O estudo passa por entrevistar doentes, familiares e outras pessoas relevantes, de modo a compreender quais as preferências em Portugal e em que medida estão a ser cumpridas. Com este trabalho, as investigadoras pretendem identificar os principais fatores que influenciam as escolhas, tais como fatores relacionados com a doença, o ambiente em que as pessoas vivem ou as motivações pessoais. Porém, acima de tudo querem identificar se as preferências das pessoas são ou não cumpridas.

Os participantes do estudo são doentes seguidos pelas equipas de cuidados paliativos (pediátrica e de adultos) do Centro Hospitalar e Universitário de Coimbra (CHUC) e respetivos familiares. O estudo está também a ser conduzido nos Estados Unidos da América, Países Baixos e Uganda.

Bárbara Gomes, líder do projeto e investigadora coordenadora da Faculdade de Medicina da UC (FMUC) e do Centro de Inovação em Biomedicina e Biotecnologia (CIBB), afirma que “esta investigação pioneira em Portugal vai permitir uma compreensão mais aprofundada das escolhas no fim de vida, contribuindo para perceber como são cumpridas as vontades individuais e de que forma é possível melhorar o acompanhamento dos doentes e das famílias”. E acrescenta: “este levantamento será crucial para colmatar lacunas e melhorar as estratégias de cuidados paliativos em linha com as preferências dos doentes e das suas famílias”.

A investigação encontra-se a ser desenvolvida no âmbito do projeto “EOLinPLACE – Choice of where we die: a classification reform to discern diversity in individual end of life pathways, liderado por Bárbara Gomes, financiado com 1,8 milhões de euros pelo Conselho Europeu de Investigação.

A equipa do EOLinPLACE já reviu tudo o que se sabe no mundo sobre preferências para locais de cuidados em fim de vida e de morte através de artigos científicos.
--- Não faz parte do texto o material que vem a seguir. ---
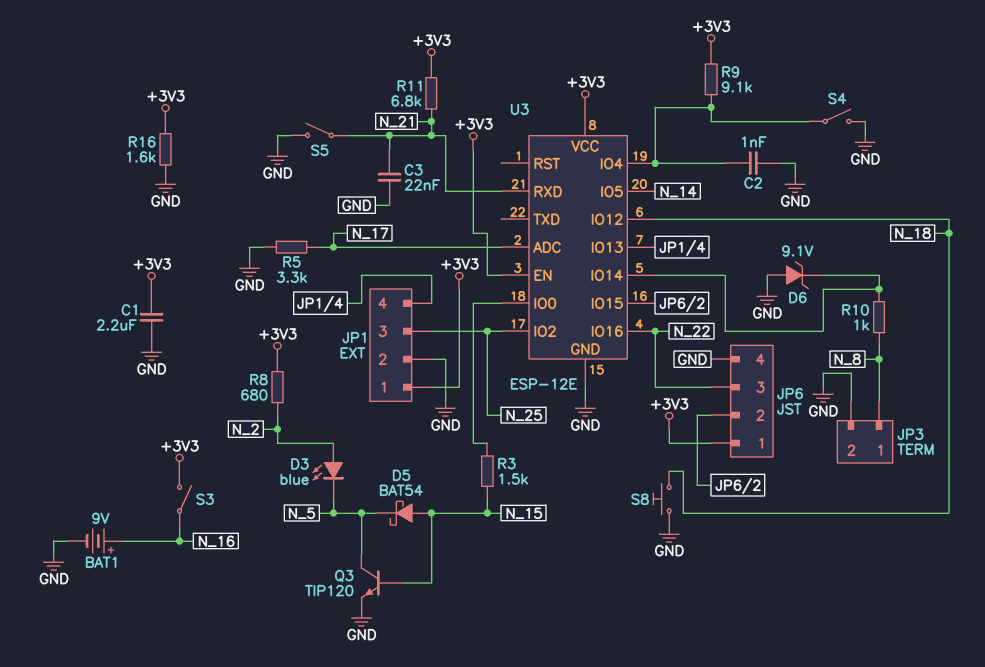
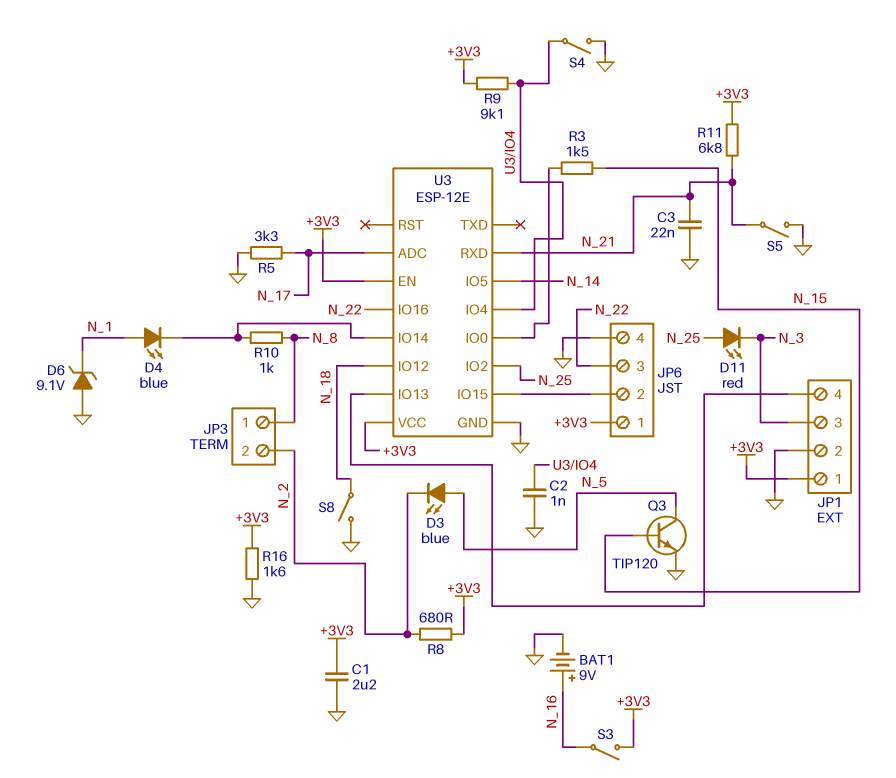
D3: LED blue (A N_2, K N_5) -> LED blue (A N_5, K N_2)
D4: none -> LED blue (A N_1, K U3/IO14)
D5: schottky BAT54 (A N_15, K N_5) -> none
D6: zener 9.1V (A GND, K U3/IO14) -> zener 9.1V (A GND, K N_1)
D11: none -> LED red (A N_25, K N_3)
JP1 pin 3: N_25 -> N_3
JP3 pin 2: GND -> N_2
S8: button (GND, N_18) -> switch (GND, N_18)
Nesse sentido, foram identificados 309 estudos publicados nos últimos 50 anos, realizados com mais de 110 mil doentes (adultos e crianças) e mais de 30 mil membros das suas famílias, na Europa, América do Norte, Ásia, América Latina, África e Oceânia. Os resultados estão agora publicados no Journal of Pain and Symptom Management.

Nesta fase do estudo foi possível identificar “fatores associados a uma maior ou menor congruência entre as preferências das pessoas e a realidade do seu local de morte, tendo sido possível perceber, por exemplo, que pessoas com doenças não malignas e de baixo nível social tiveram menor oportunidade de ver as suas preferências cumpridas ou respeitadas”, destaca Sara Pinto, membro da equipa do EOLinPLACE e primeira autora desta revisão. “Identificar com precisão essas preferências traduz-se numa oportunidade muito importante para mudar as suas vidas de forma positiva”, acrescenta.
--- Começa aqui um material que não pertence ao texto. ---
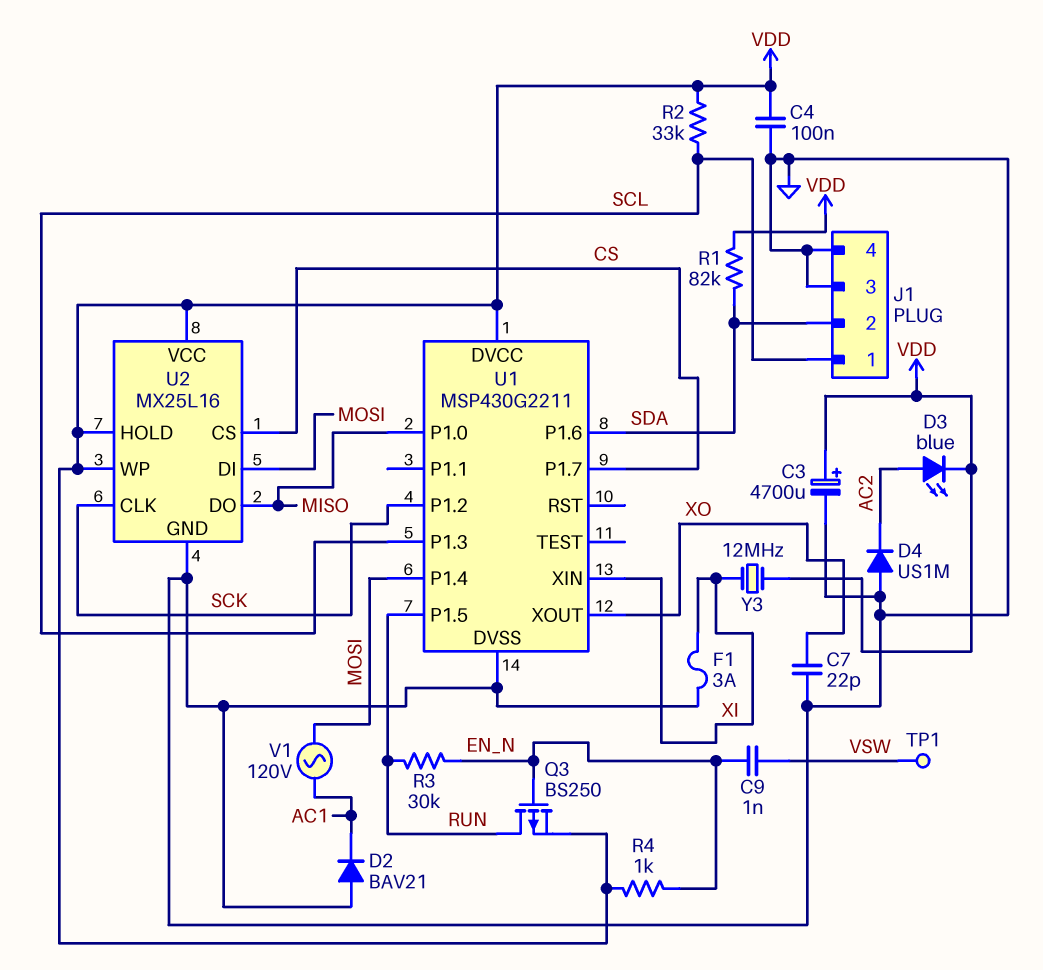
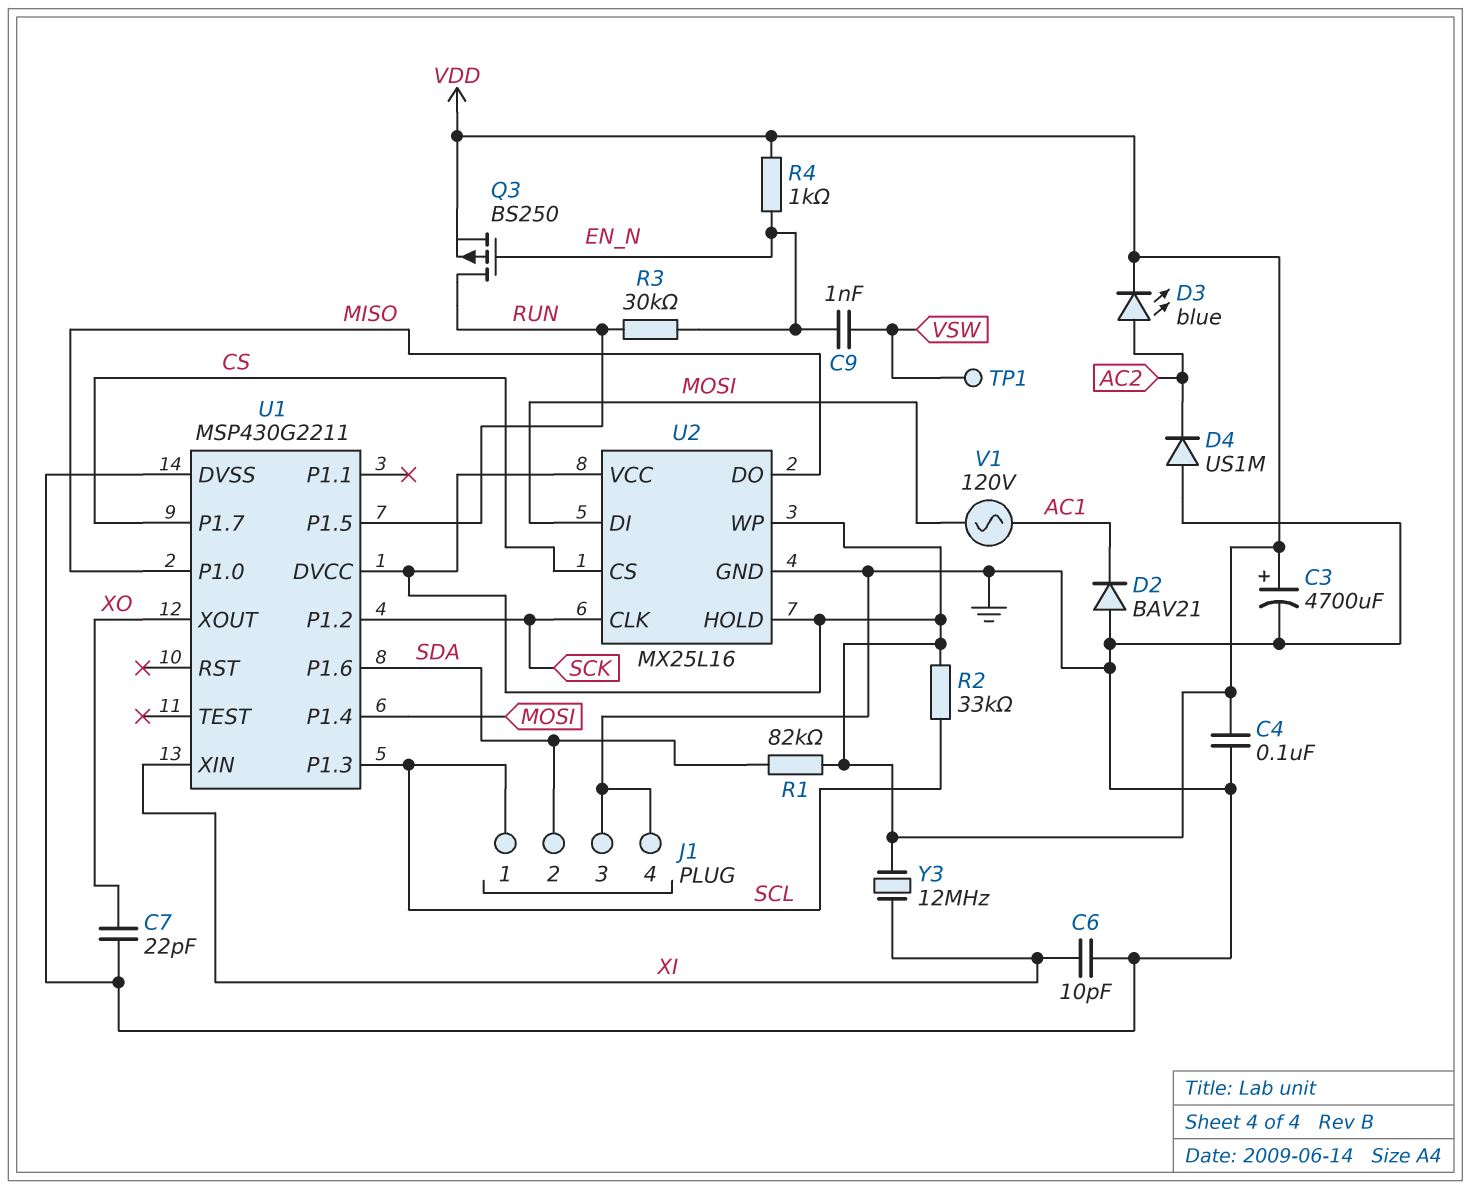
C6: none -> 10pF (GND, XI)
F1: 3A (GND, XI) -> none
O domicílio/casa foi o local mais escolhido pelos doentes e também pelos familiares. Hospitais e unidades de cuidados paliativos foram locais preferidos por minorias substanciais. Embora se saiba ainda pouco sobre se as preferências mudam à medida que a doença avança, é possível que tal aconteça para alguns doentes e familiares.

Este trabalho de revisão revela ainda que as escolhas das pessoas foram influenciadas por três principais fatores: pela doença que as afeta; pelas motivações individuais (como a dignidade, a autonomia ou uma morte tranquila); e fatores ambientais (como a rede de suporte familiar, o conforto, ou o acesso a medicação). “Os doentes e familiares enfrentam diversas dificuldades nos cuidados em fim de vida em casa. As razões são preocupantes, com doentes e familiares a apontarem dificuldades de acesso a medicamentos essenciais, falta de equipamentos e apoio em momentos críticos, para além da sobrecarga dos cuidadores”, explica Sara Pinto.

“O conhecimento sobre a vontade das pessoas e a forma como é ou não respeitada é absolutamente crucial e requer uma análise aprofundada para que seja possível implementar mais e melhores estratégias de cuidados paliativos. Honrar as preferências das pessoas, independentemente da sua condição de saúde e estatuto social ou económico, é um aspeto crítico para assegurarmos a prestação de cuidados de alta qualidade no fim de vida a todos, diminuindo o sofrimento dos doentes e da sua rede familiar”, elucida Bárbara Gomes.

As investigadoras sublinham ainda que estes estudos pretendem chamar a atenção para a importância de “as pessoas com necessidades de cuidados paliativos pensarem e expressarem as suas preferências, de colocar os profissionais de saúde a discuti-las com as famílias, e, em conjunto, encontrarem formas de assegurar que mais pessoas vêem o seu desejo cumprido”.